Descriptions of Figures IV-1 to IV-4

  1. FIGURE IV-1 Basic Modeling Structure
    Figure IV-1 starts with a box at the top that represents the exposure assessment. Results from this assessment are used in the assessments of risk and benefit for fetal neurodevelopment, risk offatal coronary heart disease, and risk of fatal stroke. Lines go from the exposure assessment box to boxes for these three assessments. The fetal neurodevelopment assessment is represented bhy three boxes with lines connected them to each other. The three boxes are labeled "methylmercury contribution to net effect," "fish contribution to net effect," and "net effect." The assessment for coronary heart disease is represented by a single box labeled "net effect of eating a variety of commercial fish on risk of fatal CHD." The assessment for stroke is represented by a single box labeled "net effect of eating a variety of commercial fish on risk of fatal stroke."
  2. Figure IV-2: Flow diagram of the exposure modeling.   The numbers at various steps in flow correspond to numbers in Table IV-1, which is presented later.
    This is a flow diagram for the exposure modeling.

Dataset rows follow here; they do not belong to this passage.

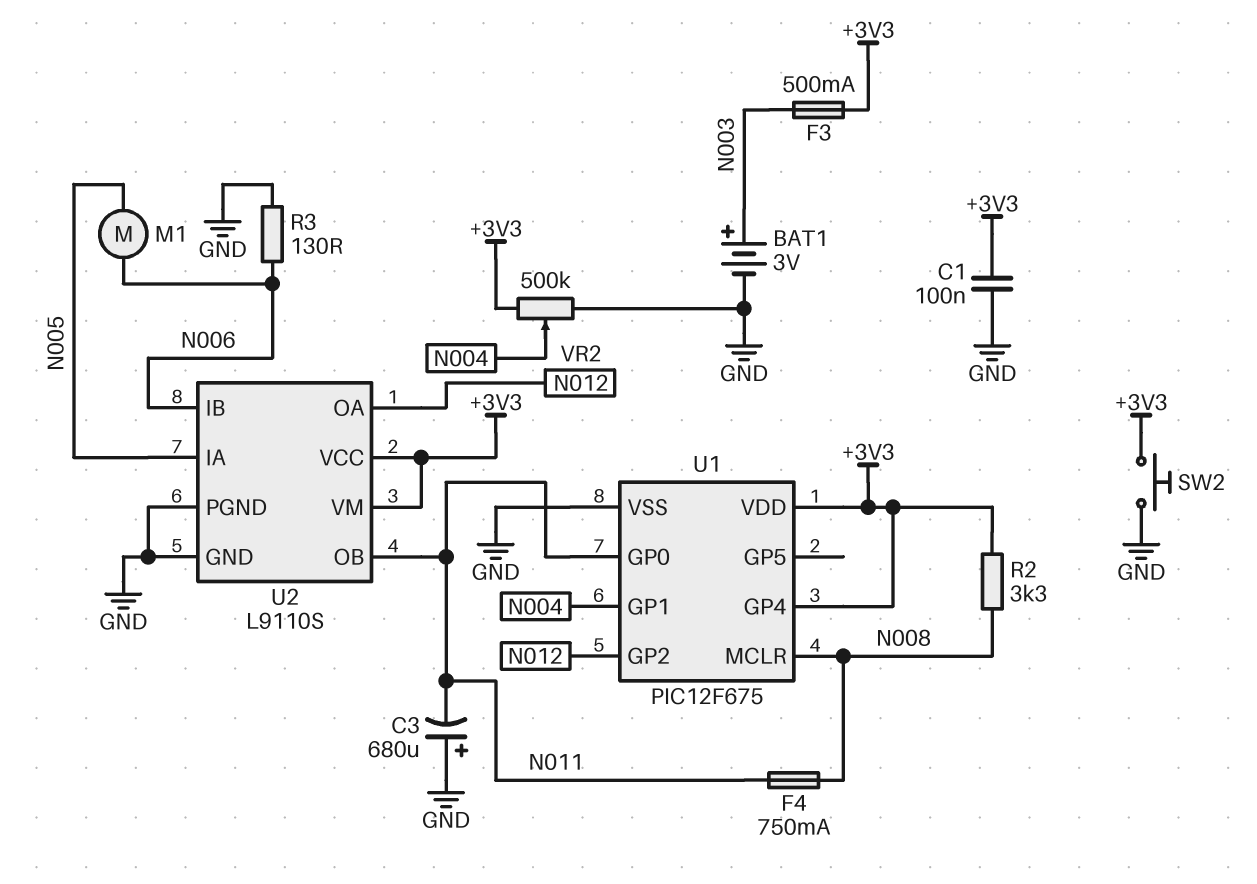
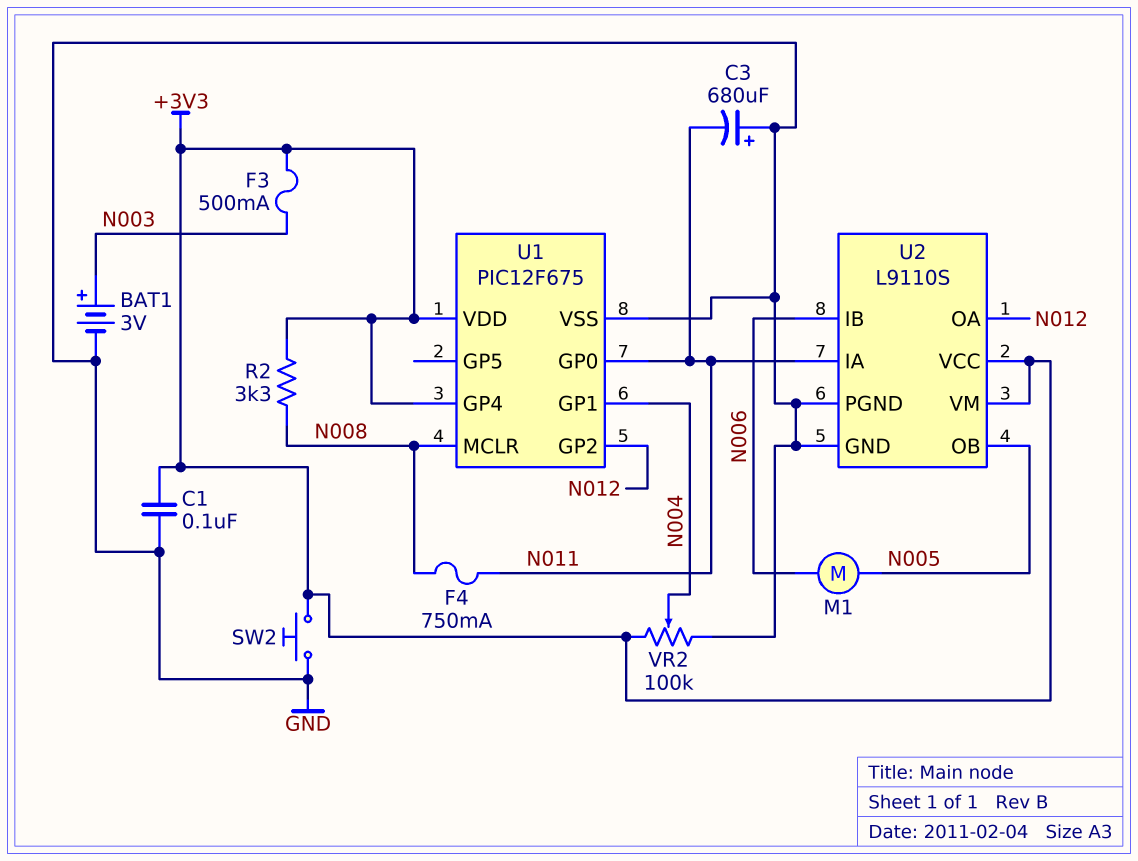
R3: 130 (GND, N006) -> none
U2 pin IA: N005 -> N011
U2 pin OB: N011 -> N005
VR2: 500k (+3V3, GND, wiper N004) -> 100k (+3V3, GND, wiper N004)

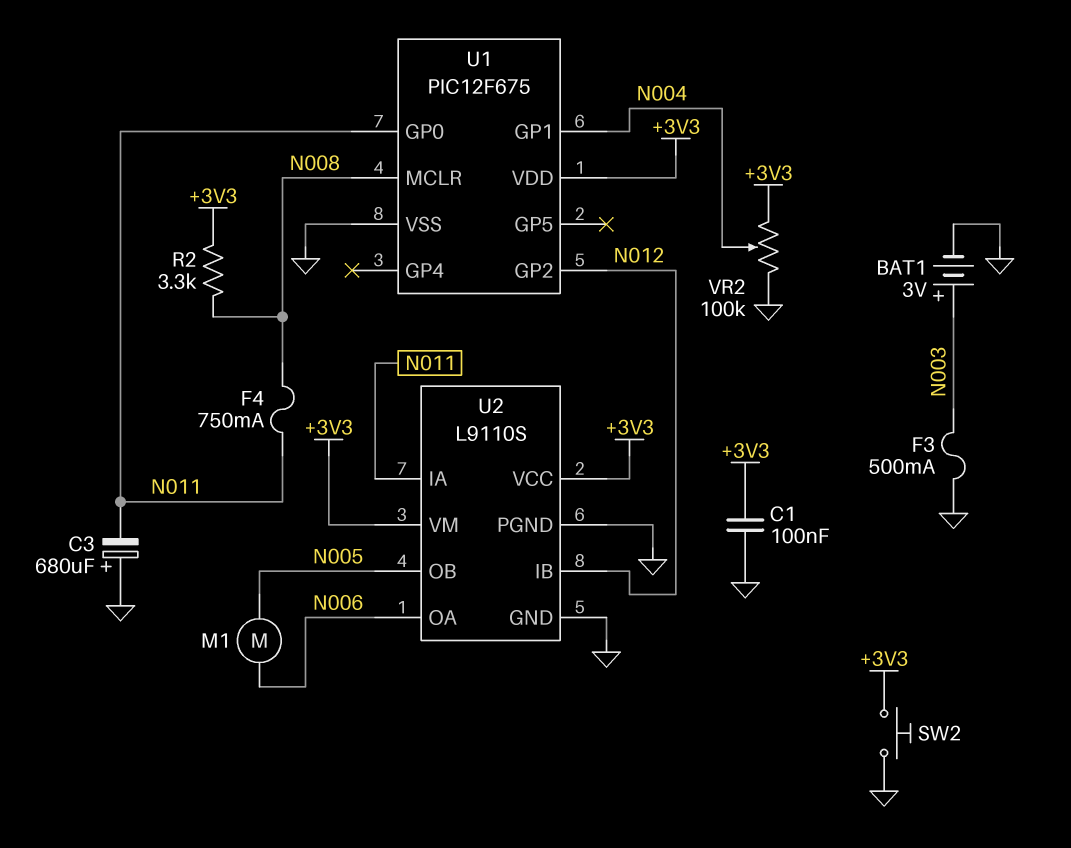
F3: 500mA (+3V3, N003) -> 500mA (GND, N003)
U1 pin GP4: +3V3 -> none
U2 pin IB: N006 -> N012
U2 pin OA: N012 -> N006

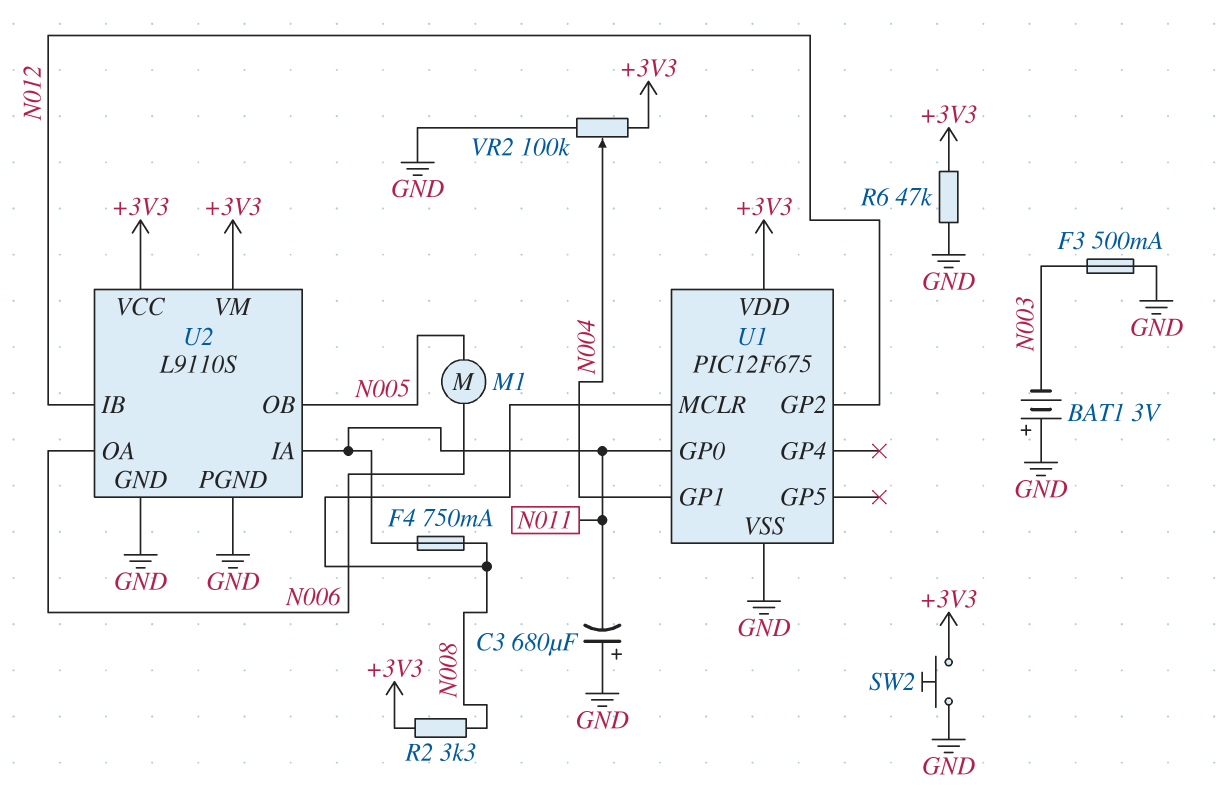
BAT1: 3V (plus N003, minus GND) -> 3V (plus GND, minus N003)
C1: 100nF (+3V3, GND) -> none
R6: none -> 47k (+3V3, GND)

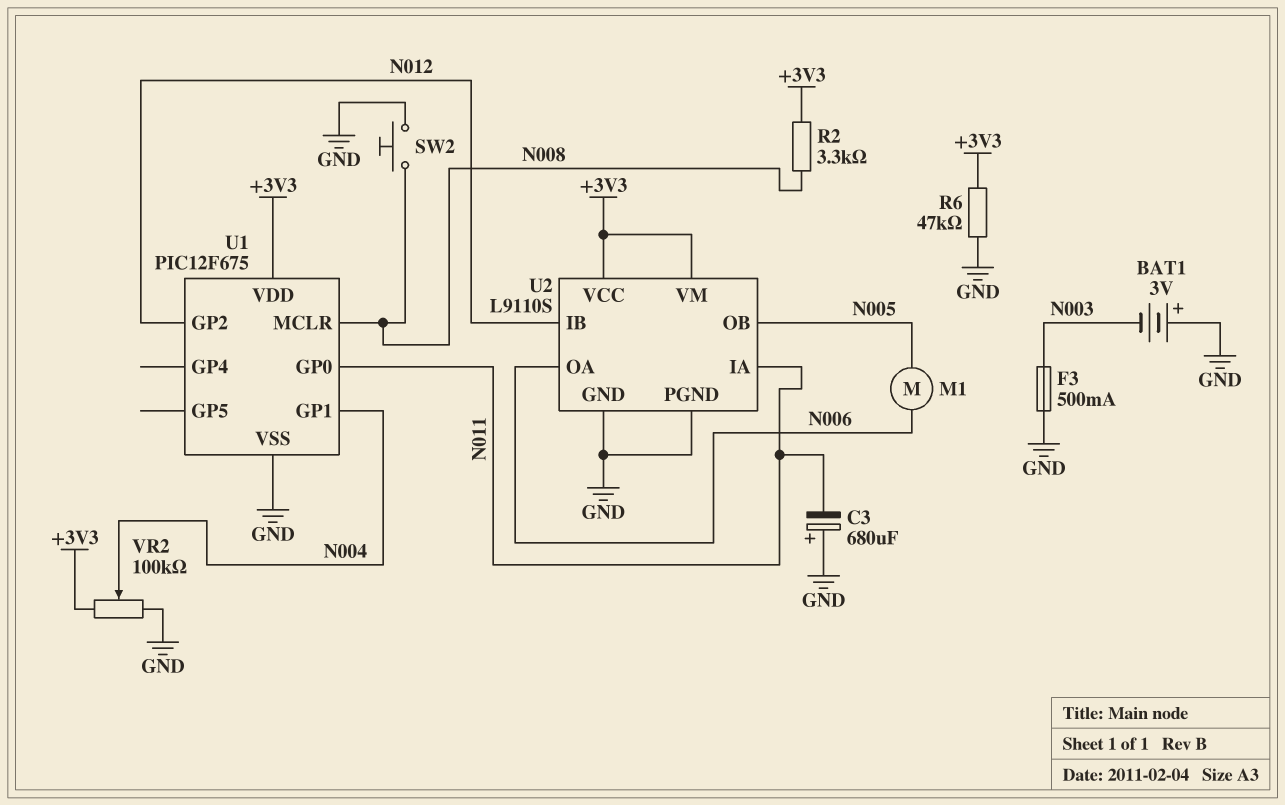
F4: 750mA (N008, N011) -> none
SW2: button (+3V3, GND) -> button (GND, N008)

It starts with the consumption surveys, the results of which are used on animal intake simulation. This simulation brings together the amounts of fish consumed (taking into account market share of species and serving sizes per meal) and the amounts of methylmercury in the fish. The results of the simulation are on an everage annual methylmercury intake and an average annual fish intake.
  3. Figure IV-3: Flow Diagram for the Dose-Response Modeling. The numbers correspond to numbers in Table IV-6 that describe knowledge gaps, assumptions and implications. The numbers start with “8”, Figure IV-2.   Box “8” here carries the results of the exposure modeling over to this flow diagram. 
    This is a flow diagram with boxes and arrows that shows the flow of the dose-response modeling. It begins with with the exposure assessment then moves to the cardiovascular dose-response model and then a cardiovascular rate, i.e., the effect of fish consumption on the rate of fatal cardiovascular heart disease. It does the same for stroke. For fetal neurodevelopment it divides between the neurobehavioral fish response model and the neurobehavioral methylmercury-response model and comes back together for and ??? of neurobehavioral net effect.
  4. Figure IV-4. Dose-response function for Stroke.  The intersection of the dotted line and the straight line represents the lowest dose that Bouzan et al. (2005) modeled
    Figure IV-4 depicts a pair of straight-line graphs plotted on a vertical scale of Change in Stroke rate from 0% down to -30% and a horizontal scale of Fish Servings (100 g) per week from 0 to 5. The dotted line (labeled Modified-Bouzan) extends from (0, 0%) down to approximately (0.5, -13%), where it meets the solid line (labeled Bouzan). The solid line extends from (0,0%) to (0, -12%), and then to (5, -22%).